Is this the most stupid article of the year ? Yes, by far (& Hillary’s birthday wishes)

November 01, 2010


(1) British MP stabbed “in revenge for Iraq war”

More “peace activists” at work?


(2) Hillary Clinton wishes Ahmadinejad happy birthday

This is the idea of a foreign policy to counter one of the modern world’s most dangerous despots?


(3) While Ali Abdulemam is in jail, Clinton Hails Bahrain “election”

Yesterday, Hillary Clinton also “congratulated the Government and the people of Bahrain on the successful legislative and municipal elections” that finished two days ago.

The “election” was held at the same time that a prominent Bahraini blogger, whose friends subscribe to this list (and made this video calling for his release which they asked me to post), was put on “show trial” together with other pro-democracy activists in Bahrain last Friday. Abduleman has reportedly been tortured in recent weeks.


(4) Meridor cancels UK visit for fear of arrest

Israeli Deputy Prime Minister Dan Meridor – the most moderate minister in the Israeli government – today became the latest Israeli politician to call off a trip to Britain, where he had been due to give a lecture later this week, after he was warned that he may be detained because the UK has yet to pass legislation preventing the arrest of senior Israeli officials.

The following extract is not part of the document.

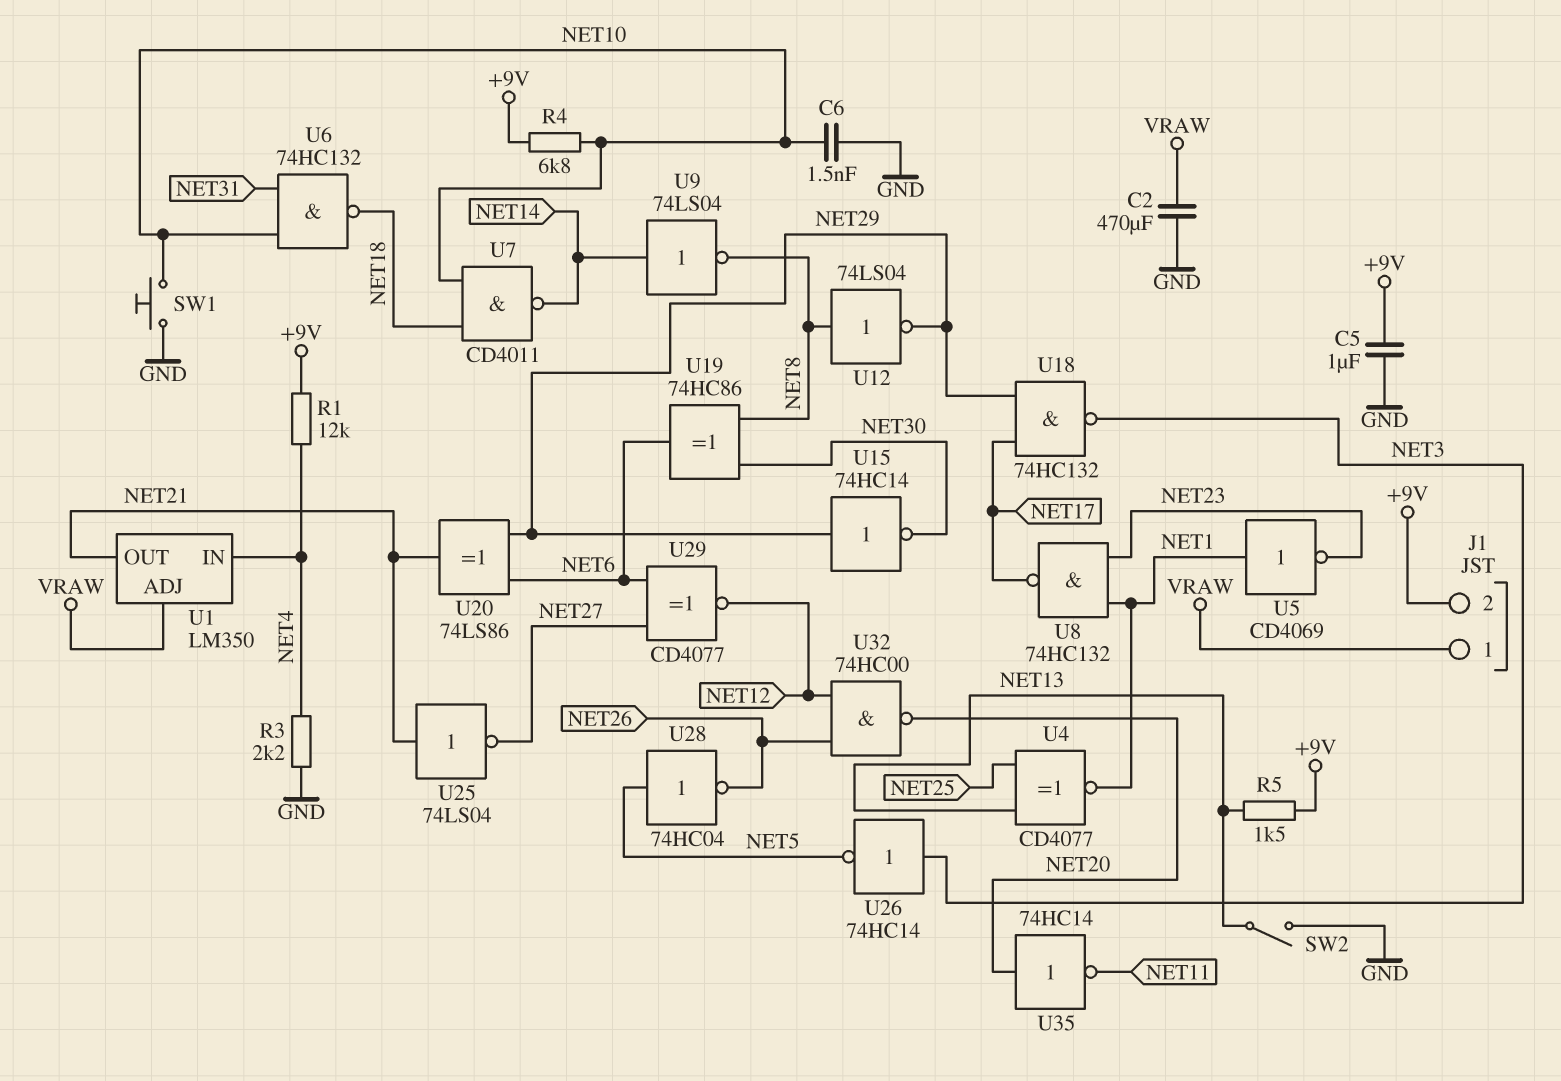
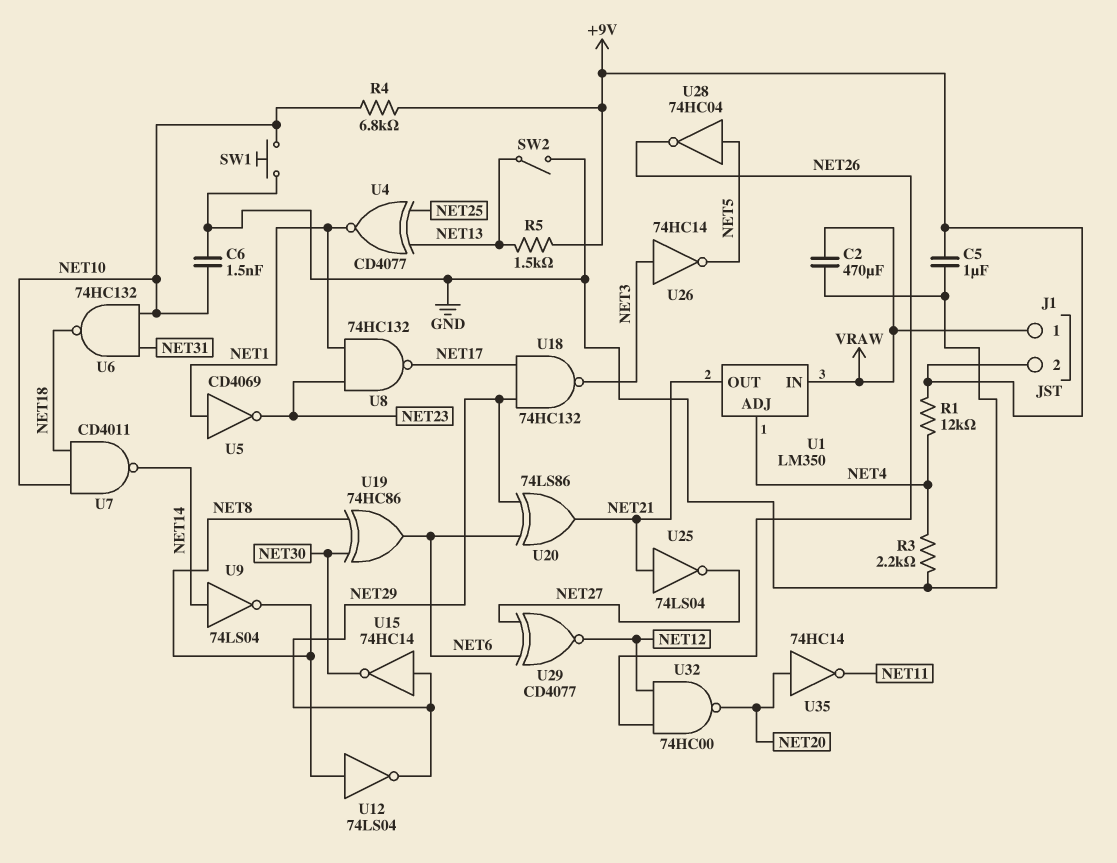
U1 pin ADJ: VRAW -> NET4
U1 pin IN: NET4 -> VRAW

Last week, a senior politician in the Israeli center-left Kadima party also called off a trip to Madrid for a similar reason, and the Kadima leader Tzipi Livni still can’t enter the UK. (Items 3 and 4 here.) Meanwhile, last week Queen Elizabeth II gave a lavish state banquet for the dictator of Qatar (and his three wives) at Windsor Castle, attended by the British Prime Minister and others.


(5) Lonely Planet’s top 10 cities for 2011

Released today. Tel Aviv at Number 3.

(You may also wish to see this article on Tel Aviv’s 100th birthday, and scroll down for film footage of Tel Aviv in 1913 and 1951.)

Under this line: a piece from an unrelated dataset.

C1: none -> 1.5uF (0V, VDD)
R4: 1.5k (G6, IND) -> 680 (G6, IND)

(6) I attach one item of mine below.

-- Tom Gross


Is this the most stupid article of the year ? Yes, by far
By Tom Gross
October 31, 2010

At the fringes of the academic Israeli and American Jewish far Left, one is likely to find some unbelievably ridiculous notions dressed up as serious scholarly work. One saw this in the days of Stalin and now ones sees this in the days of Ahmadinejad.

But this new article -- by a University of Colorado professor in Rabbi Michael Lerner’s determinedly left-wing Jewish magazine Tikkun -- must qualify as one of the most bizarre articles I’ve read for a long time.

Here are the opening paragraphs from this article, in the newly-released November/December 2010 edition...

Iranophobia: The Panic of the Hegemons
by Ira Chernus

Iranophobia (noun): an excessive, irrational fear of Iran, almost always expressed as fear of a nuclear-armed Iran.

Israel’s Iranophobia may in part be traced back to domestic tensions between secular Ashkenazi (European-rooted) and the Orthodox and Mizrahi (Middle Eastern and North African-rooted) communities, according to Haggai Ram, an Israeli expert on Iran. As the Ashkenazim have gradually lost their power and privilege, he argues, they’ve been stricken with a “moral panic” and have looked for a scapegoat to blame.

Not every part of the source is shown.